Terakhir kali mereka menang di liga itu awal Maret. Tebak lawan siapa? Liverpool-nya Arne Slot. XD
Pengen bahas salah satu ‘what if’ terbesar Wolves: Vitinha. Ada yg tau ga midfield maestro PSG ini pernah mampir ke Wolves?
Ceritanya, pas pandemi, FC Porto lagi ada financial problem. Mereka terpaksa ngelepas beberapa pemain buat longgarin keuangan klub. Dua pemain pindah ke Wolves: Fabio Silva & Vitinha.
Silva dijual permanen £35juta, sementara Vitinha di-loan semusim pakai klausul beli £17juta. Harapannya Porto, Wolves mau nebus Vitinha di akhir musim. Namanya lagi BU, it’s okay, semua cara yg paling bisa ngasih profit dicoba.
Vitinha yg seumur hidup di Portugal & temenan sm expat, akhirnya jadi expat di Inggris. Adaptasinya waktu itu sama sekali gak gampang, entah di dalam atau di luar lapangan.
Secara total, selama semusim dia main 22 kali, mostly dari bangku cadangan, bikin 1 gol & 1 assist. Temen setimnya, Fernando Marcal, pernah ditanya L’Equipe kenapa Vitinha gak works di Wolves. Jawabannya, gaya main Vitinha ga mengakomodir skema si pelatih, Nuno Espirito Santo.

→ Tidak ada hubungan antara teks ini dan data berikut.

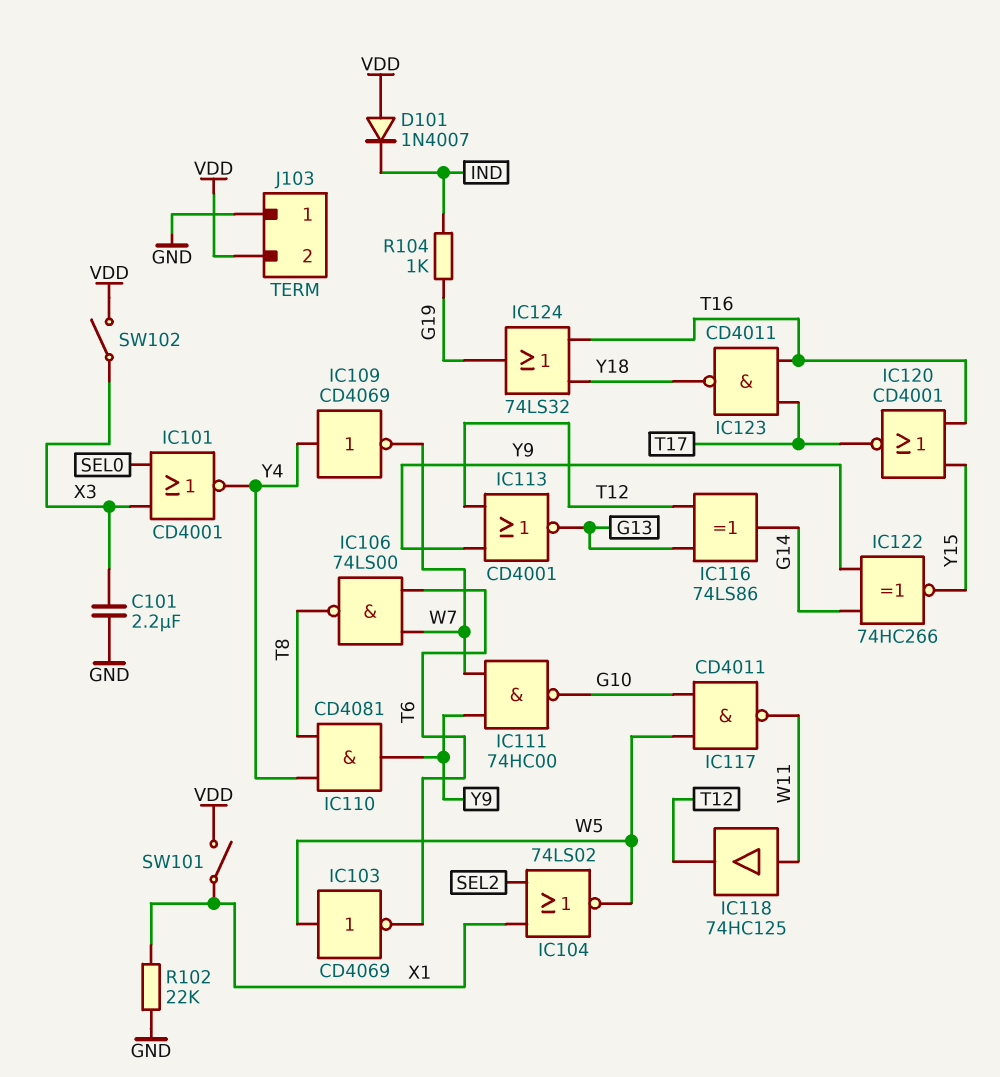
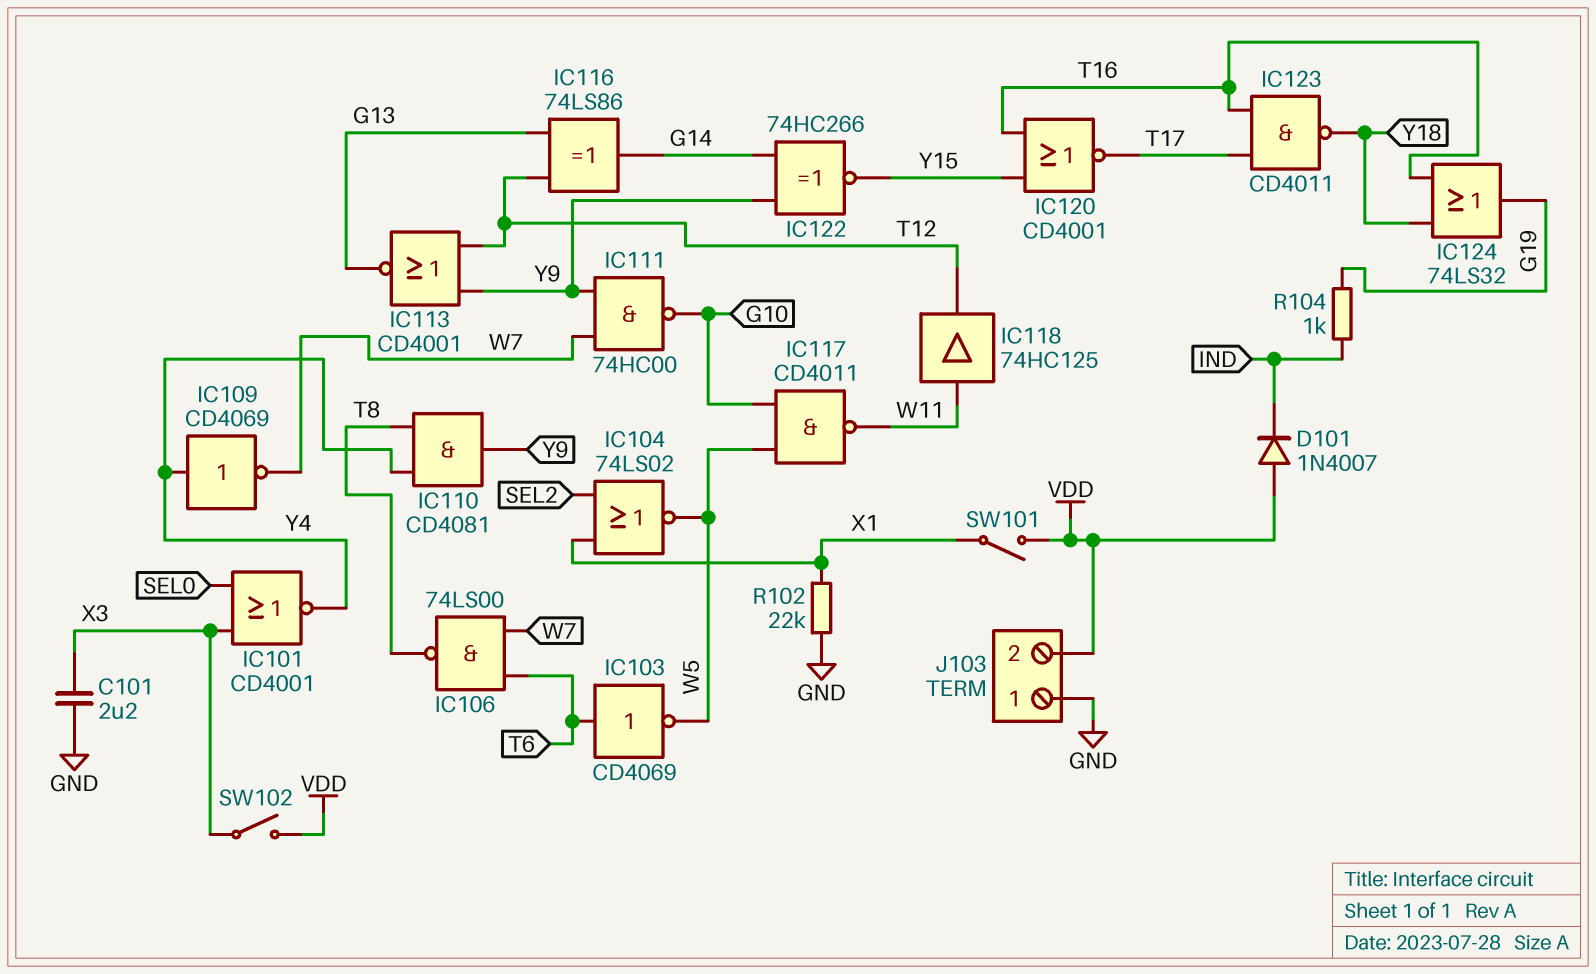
IC103: NOT CD4069 (in W5, out T6) -> NOT CD4069 (in T6, out W5)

Vitinha suka carry bola lama buat baca tempo, sementara Nuno maunya dia main simple & cepet ngalir. Menuju akhir musim, Nuno dipecat Wolves. Pelatih penggantinya, Bruno Lage, gak mau permanenin Vitinha. Dia pikir £17juta itu perjudian yg terlalu berisiko. Ya udah deh.
Akhirnya, buat musim 2021/22, Vitinha balik ke Porto & di-plot jadi deep lying playmaker. Pas bursa transfer, Porto nawarin Vitinha lagi ke Wolves (masih BU 😭) tapi Wolves tetep ga mau bayarin.

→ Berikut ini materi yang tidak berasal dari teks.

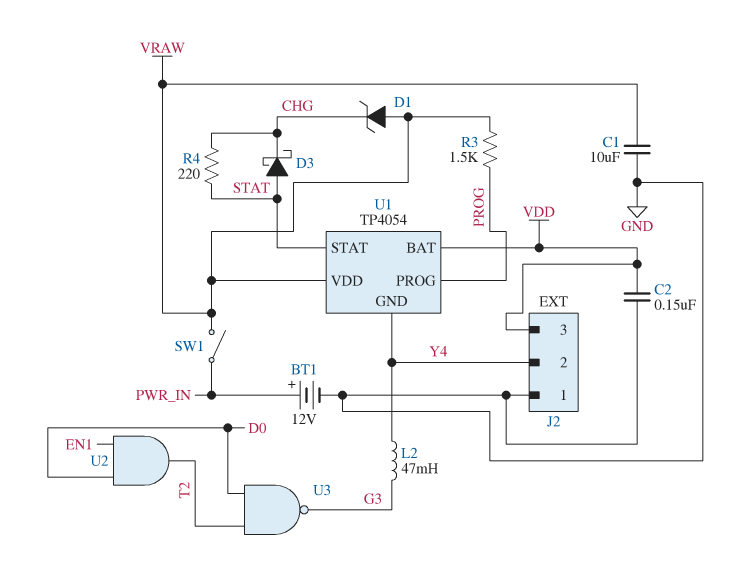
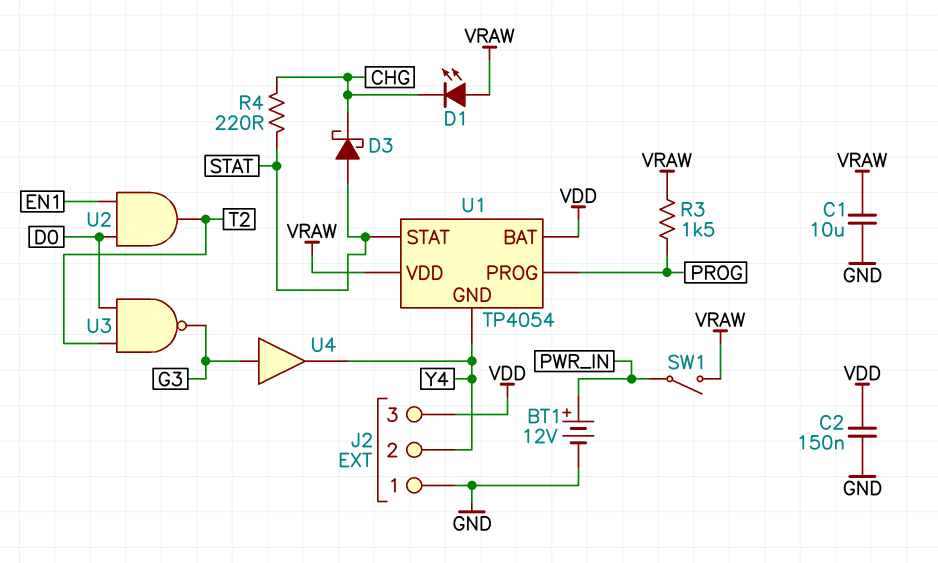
D1: zener (A VRAW, K CHG) -> LED (A VRAW, K CHG)
L2: 47mH (G3, Y4) -> none
U4: none -> buffer (in G3, out Y4)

Eh ternyata Vitinha konsisten bagus sampe akhir musim dan dateng lah PSG nawar dia 2 kali lipat dr tawaran Porto ke Wolves, £34juta. And the rest is history.

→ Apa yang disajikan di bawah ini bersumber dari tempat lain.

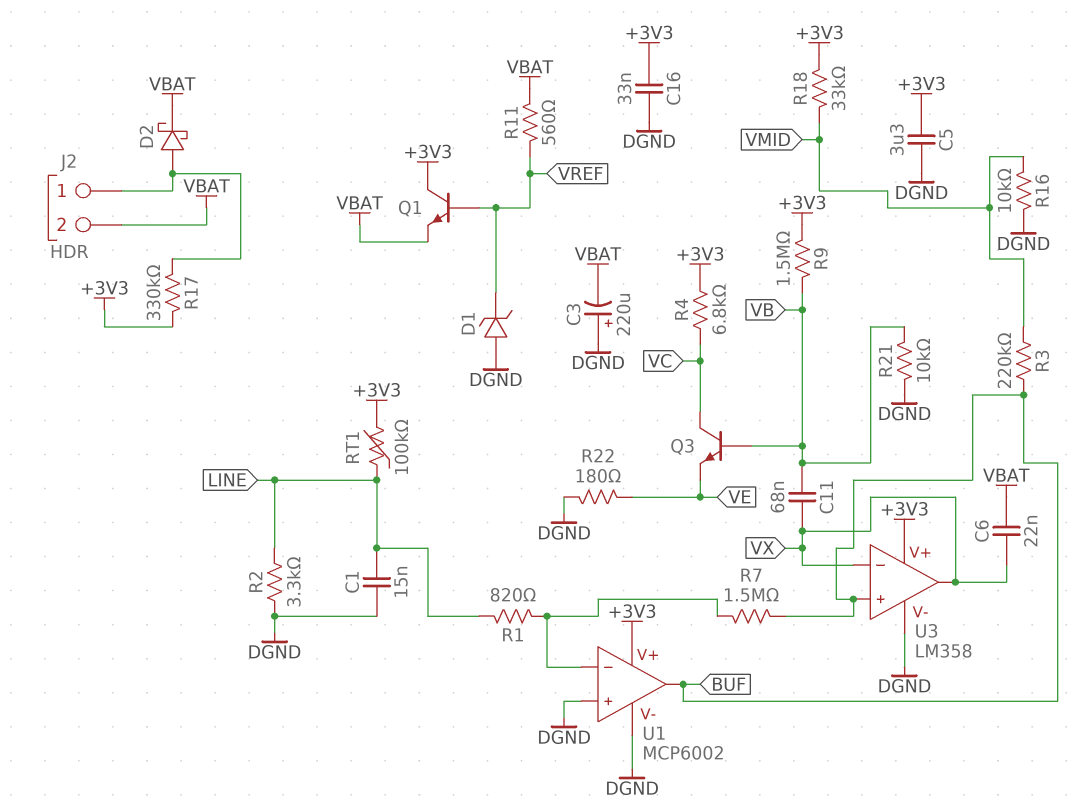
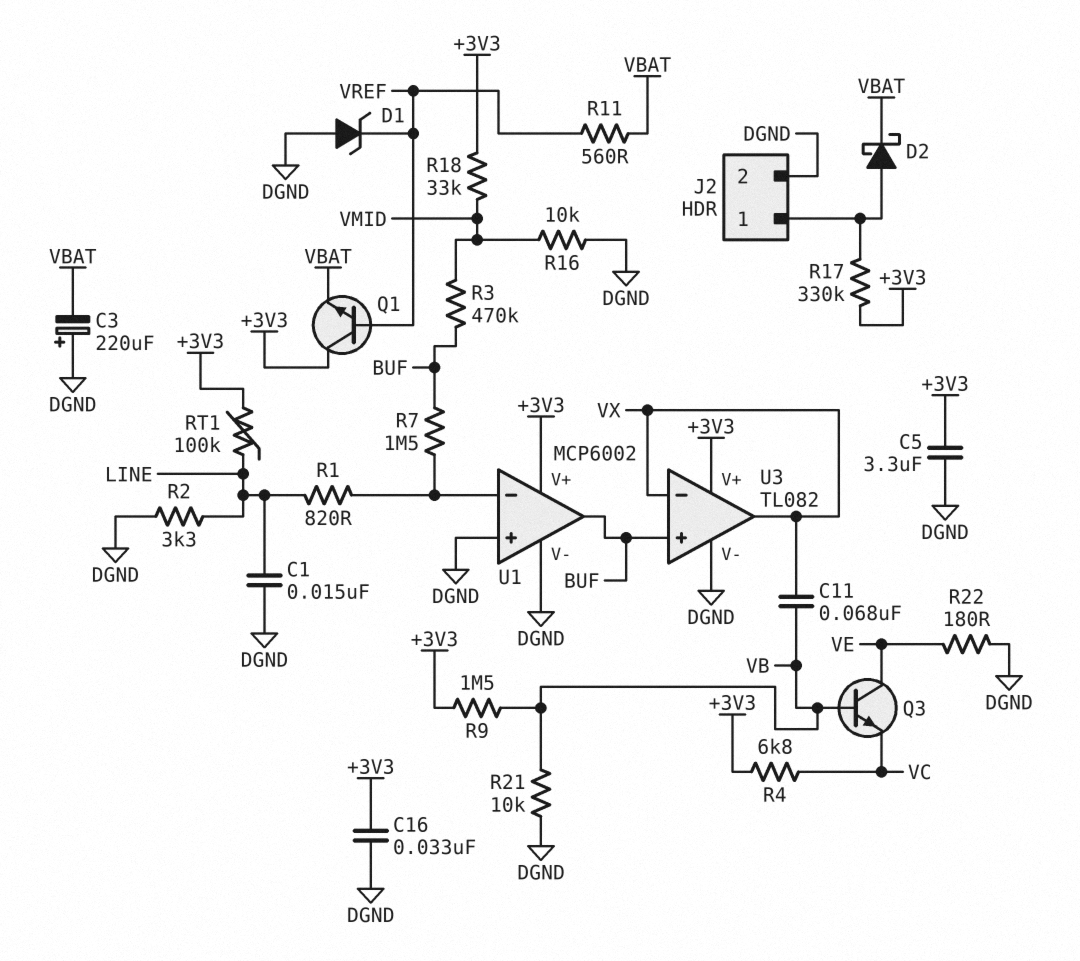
C6: 22nF (VBAT, VX) -> none
J2 pin 2: VBAT -> DGND
Q3: NPN (B VB, C VC, E VE) -> NPN (B VB, C VE, E VC)
R3: 220k (BUF, VMID) -> 470k (BUF, VMID)
U3: LM358 -> TL082

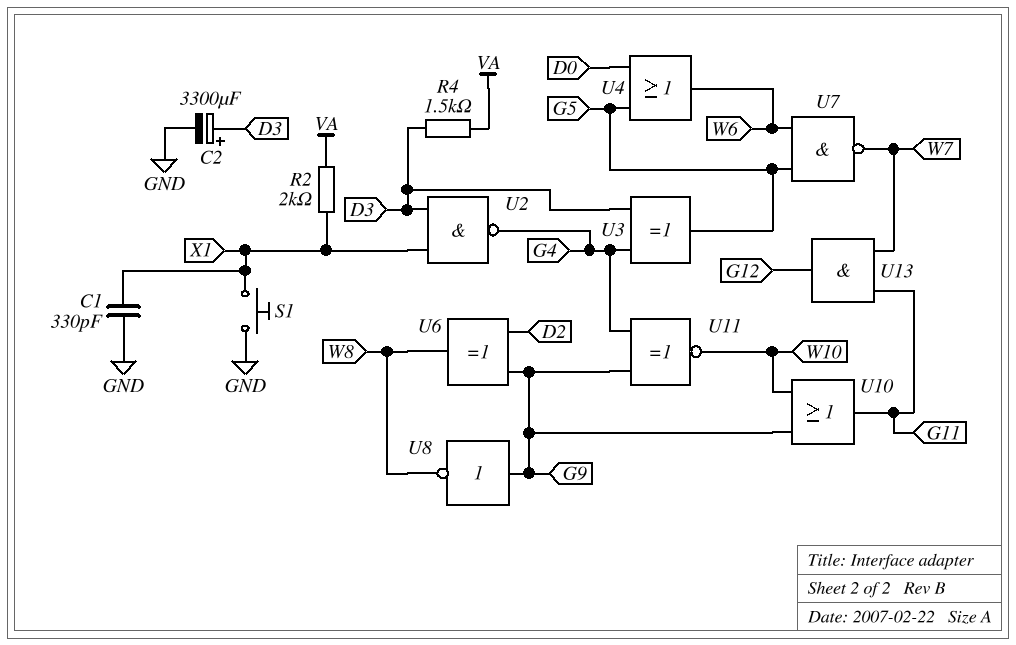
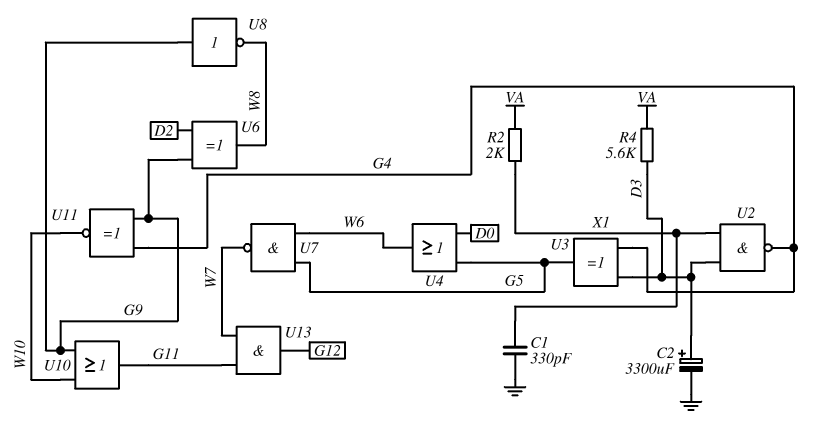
R4: 1.5k (D3, VA) -> 5.6k (D3, VA)
S1: button (GND, X1) -> none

Tahun lalu, Rio Ferdinand interviu Vitinha sblm final UCL & nanya soal ‘flop’-nya dia di Wolves. Vitinha jawab: “context is everything.”
Di atas, gue udah jelasin konteksnya. Kalo kita emang ga berjodoh sm sesuatu, mau dicoba gimana pun ga akan bisa. Bisa tanya juga ke Serge Gnabry yg 2016 ga dapet menit main di West Brom, tapi 2 tahun kemudian malah jadi starter di Bayern München.